Spain shook his head. “Put him back in the coffin please. Romano might feel it,” he said, and looked around the cabinets for a drink of something that would calm his nerves.

He poured some golden rum for Prussia and himself.

“No, I can’t,” refused Prussia, looking at the coffin next to him.

“Take it. You’re shaking,” said Spain.

Prussia looked down at his hands and noticed that he really was trembling. He took the glass and downed it. Spain refilled it.

“Rest tonight. We leave tomorrow at first light,” said Spain, taking a swig from the bottle.

“Where-?” asked Prussia, but his thought were a jumble, and he couldn’t bring himself to complete the question.

“There’s a cave beneath a waterfall, down to the south. That’s as far from everything else you can be within my lands. It’s small, next to the shore. That’s the only place I can think of. Did you steal the body from France?”
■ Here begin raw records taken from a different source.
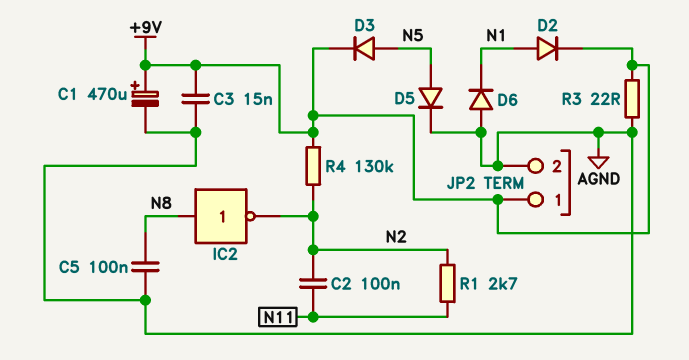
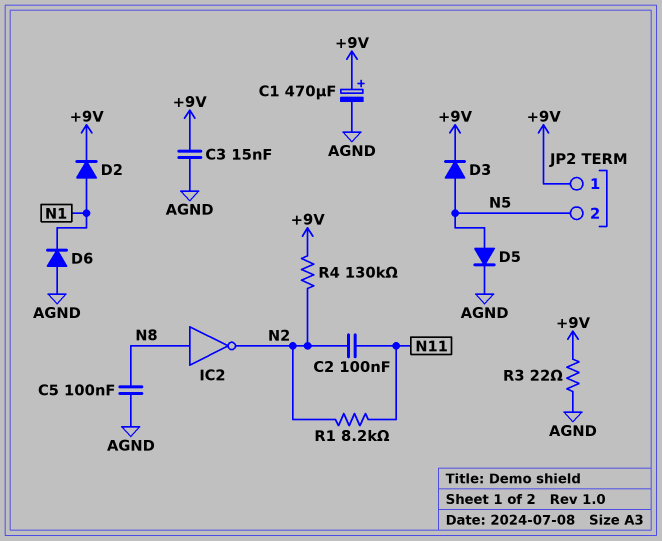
JP2 pin 2: AGND -> N5
R1: 2.7k (N2, N11) -> 8.2k (N2, N11)

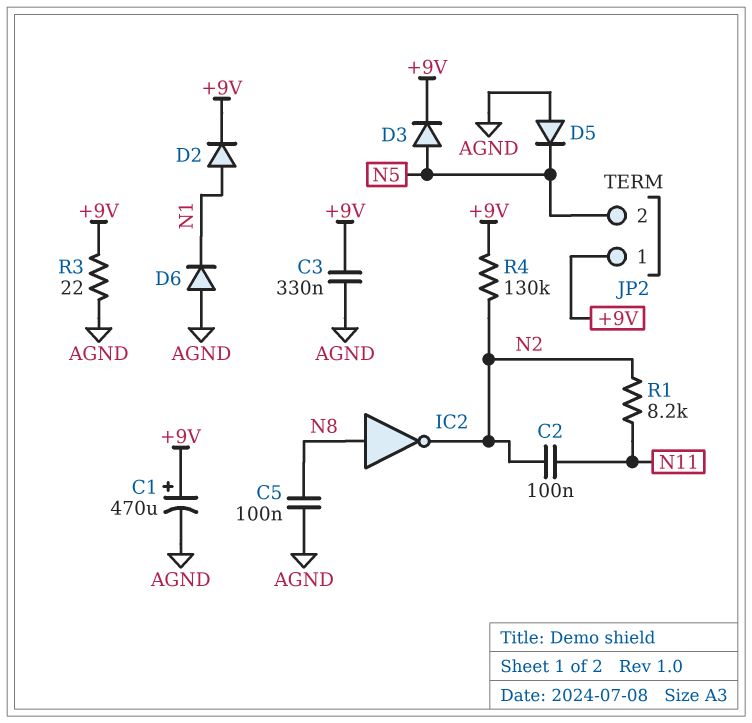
C3: 15nF (+9V, AGND) -> 330nF (+9V, AGND)
D5: diode (A N5, K AGND) -> diode (A AGND, K N5)

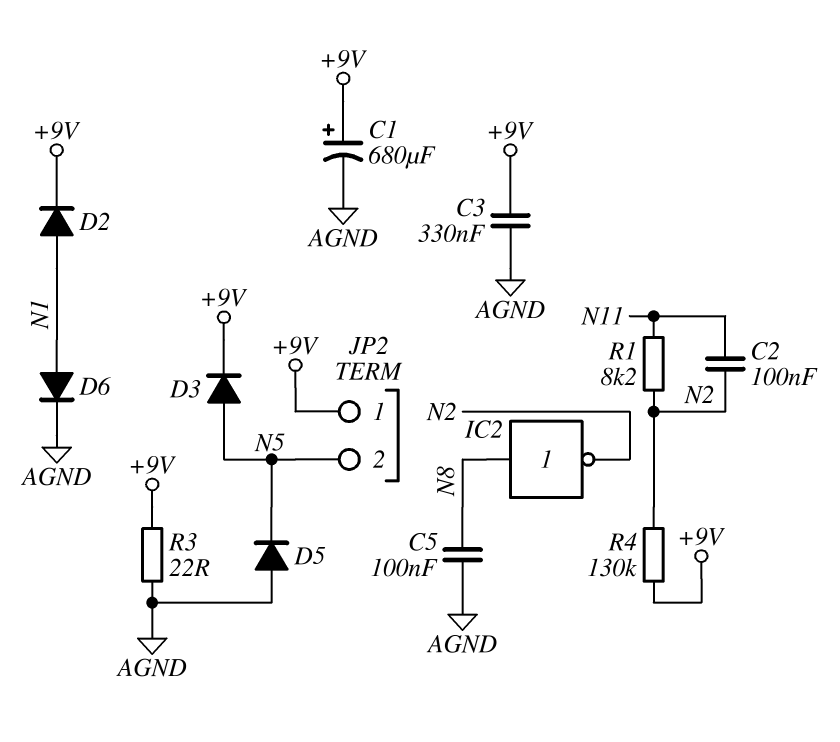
C1: 470uF (plus +9V, minus AGND) -> 680uF (plus +9V, minus AGND)
D6: diode (A AGND, K N1) -> diode (A N1, K AGND)

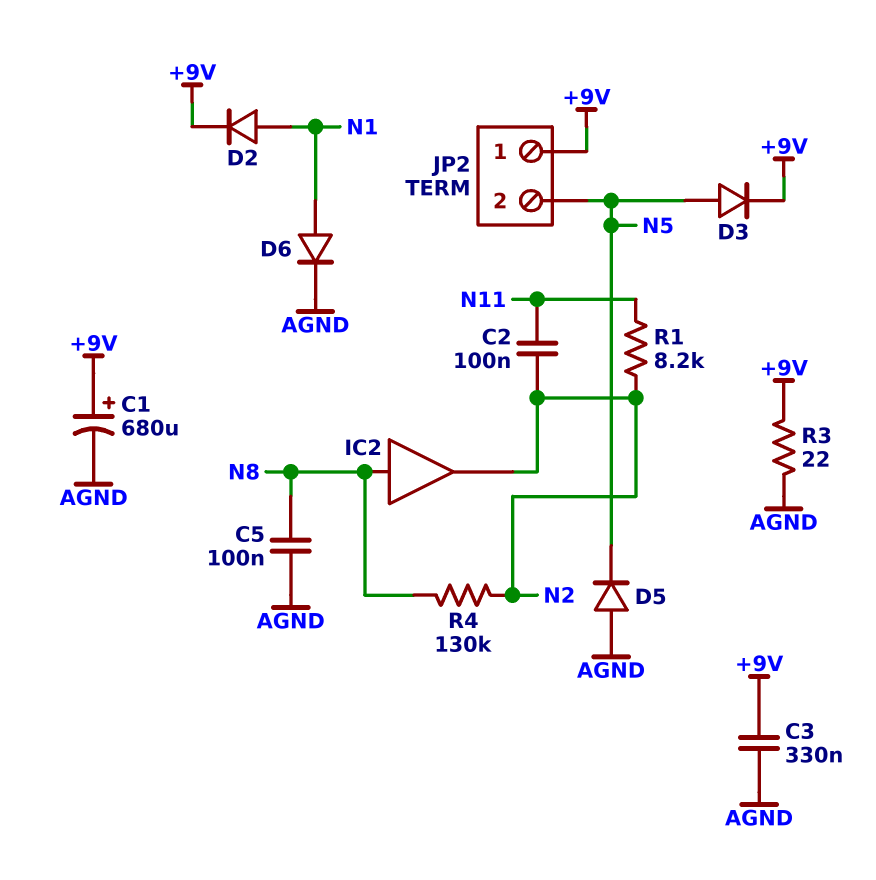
IC2: NOT (in N8, out N2) -> buffer (in N8, out N2)
R4: 130k (+9V, N2) -> 130k (N2, N8)

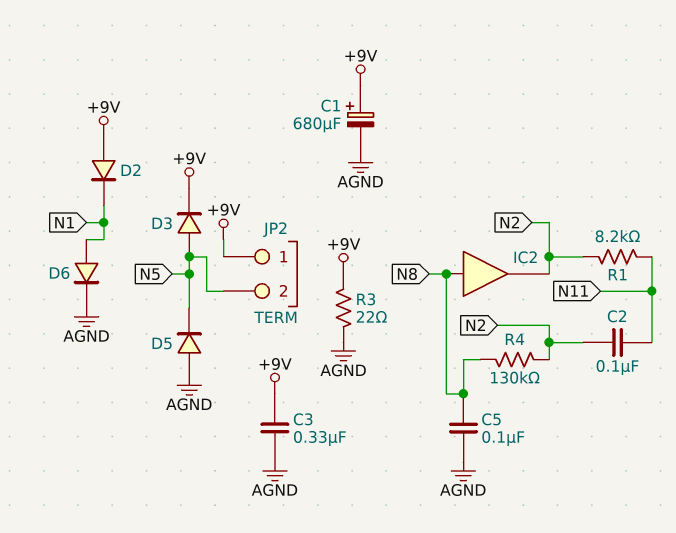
D2: diode (A N1, K +9V) -> diode (A +9V, K N1)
Prussia shook his head. “No. He brought him to me. Said I should have the last farewell. Bastard, how could I ever let him go? I can’t. He’s dead and even now I just want to follow him into death.”

Spain went to ruffle Prussia’s hair, while keeping himself as far away from the coffin as he could.

“Rest,” he told him. The gold crucifix in his chest glinting in the orange light from the lamp on the table. “We’ll get him to a safe place, and figure out the rest later.”

That night Prussia cried himself to sleep, with Holy Rome’s coffin in his arm, and Spain spent the night staring at them, thinking about departures and the many faces of death.

Truly, for a moment just as he was falling asleep at the table, he thought he heard a whisper of something. A scared gasp.

He reached for his dagger, and wondered what Prussia might be dreaming about.

Death had cold hands and the most attractive promise of peace. He knew that too well.


	4. Chapter 4

Spain had the coffin enclosed within an iron box and threw holy water all over it. Prussia complained about it being too hard, and it helped not at all to dim the feeling of dread that grabbed at Spain’s heart whenever he got close to it. In the end he sent Prussia ahead while he gave the last orders to his household.

“When are you coming back?” asked Romano, pouting. “Be quick about it. I hate the servants’ cooking.”

Spain lifted him up and placed a kiss on his forehead. “I’ll be back as soon as possible,” he said. “

While climbing his horse and waving back at Romano, he wondered if he had managed to smell the scent of death on him. The stench was still stuck in Spain’s nose, so much that he could barely smell anything else.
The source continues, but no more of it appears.